Over the past several years, the former Dallas Observer columnist has told reporters she'd like to see Starbucks, The Gap, Barnes & Noble and Ann Taylor shops move into the area. As for the brightly painted, modest businesses on Davis now, she told one writer she was going to hit them with a zero-tolerance approach to code violations. "I'm going to go up and down that motherfucking street, and if they don't shape up and comply, I'm gonna close those fuckers down," Miller said.
While the three-term councilwoman finds the street's profusion of two-bay auto repair garages at odds with her plans for the area, most appeared on a recent afternoon to be busy filling the down-market niche of keeping 20-year-old Hondas and Toyotas running for their working-class owners. "I own this shop. Business is good," said one oil-stained owner, who declined to give his name for fear of being embroiled in the Lucano fight.
"It cuts down racial lines with her," Chapa says of Miller. Adds Moreno: "Hispanics on the street, everyone, is afraid Laura Miller will send code enforcement to shut them down. She wants to close Mrs. Vazquez. She won't give her a week. These people have no sympathy. What if it happened to your own husband or brother or father?"
When the Anglo-owned deli City Harvest ran into land-use problems last year, Miller took to the radio to raise money to build a proper parking lot, Chapa says. When a less-spiffy, Hispanic-owned restaurant, El Pulpo, had similar problems in 1999, she did not. "I asked her [at the meeting] if she would go on the radio and help us raise money," Chapa says. "She said no."
Miller says she is far from hostile to Hispanic businesses and has been helpful to Hispanics on the street. "I've helped many Hispanic businesses and landowners when I found $2.4 million to put into the Bishop Arts District," she says, referring to part of the street hosting a mix of shops and restaurants.
Several Anglo-dominated groups and neighborhood activists who have crusaded against Lucano Transports say they are firmly behind Miller's moves.
"I'm not trying to be insensitive, but these are the battles we fight every day in Oak Cliff," says Amy Autrey, president of the Winnetka Heights Neighborhood Association. "It's upsetting, but her husband had [five] months to put his affairs in order, and he didn't."
Autrey says the neighborhood has plans for the Lucano property. "This neighborhood is growing, and an important part of that is getting rid of the bus line," she says. Under a planning process unknown to Alma Vazquez until earlier this year, her bus depot property is scheduled to become a park under the Bishop Davis Urban Design Study, adopted by the City Council in November 1997. Deed records show Vazquez's husband purchased the property in 1996. It's valued for property taxes at $115,700. The city would be required to condemn it and pay Vazquez if it ever follows through on the plan.

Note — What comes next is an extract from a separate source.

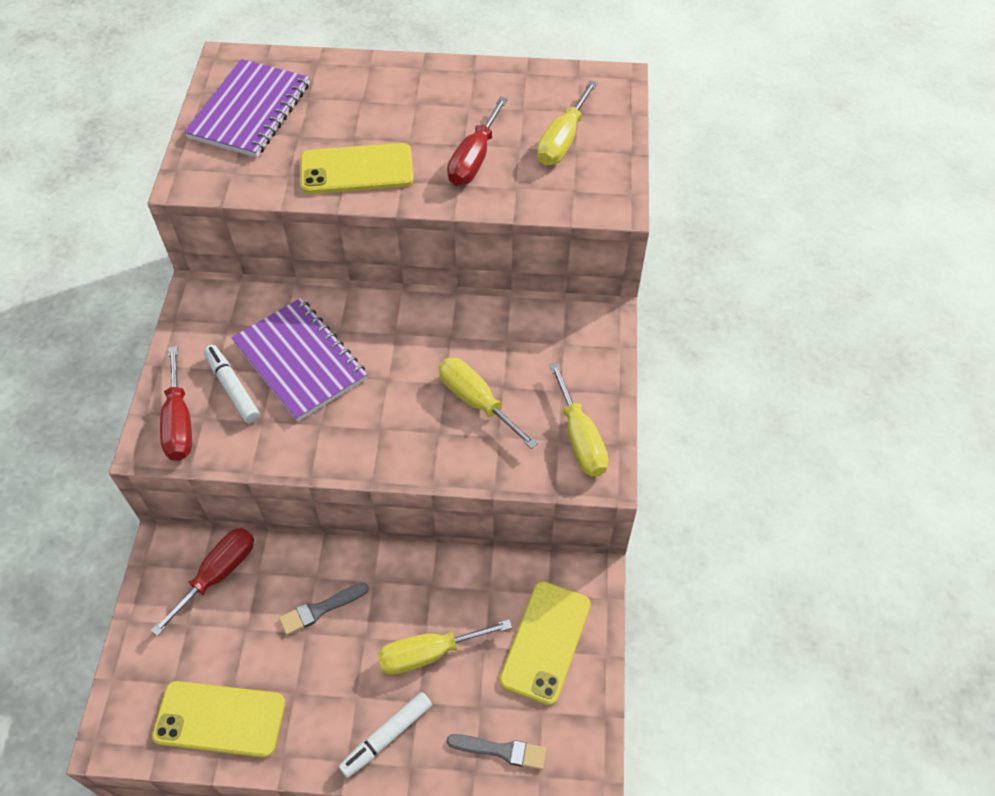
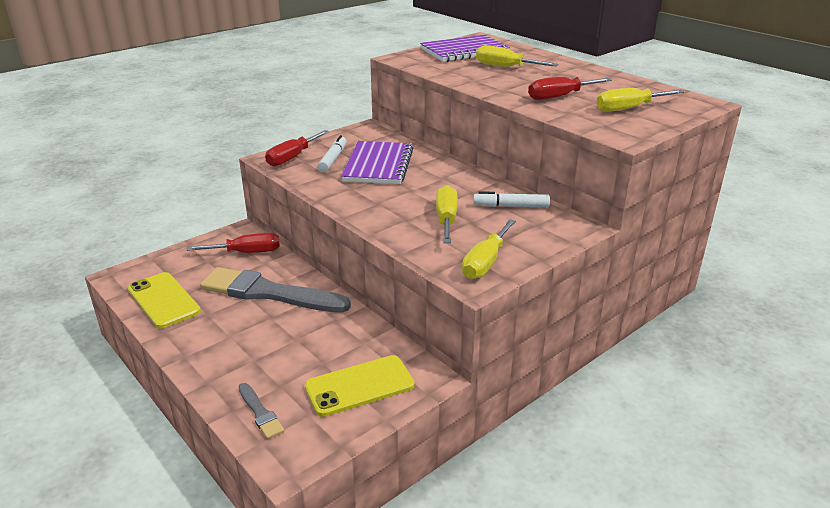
camera: 45 degrees right, 25 degrees down
(320, 609) = (269, 293): grey brush -> grey brush, size x2.27
(356, 169) = (486, 79): yellow phone -> none
(386, 737) = (217, 361): white marker -> white marker (511, 206)
(429, 653) = (290, 345): yellow screwdriver -> yellow screwdriver (505, 67)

Rick Garza, president of the Kings Highway Conservation District, says Alma Vazquez has had enough time to move, even since her husband died. "They've already had 23 days, according to my records," says Garza, who bought several apartment buildings within a block of the station in 1999 and is now renovating them. "We're unanimous against it. There are cars all over, buses having trouble maneuvering, people all over waiting for the bus," he says.
The station sits on a loose border between an area chock-full of expensively renovated period homes with new SUVs in their drives, and blue-collar apartments mixed in with more modest frame homes.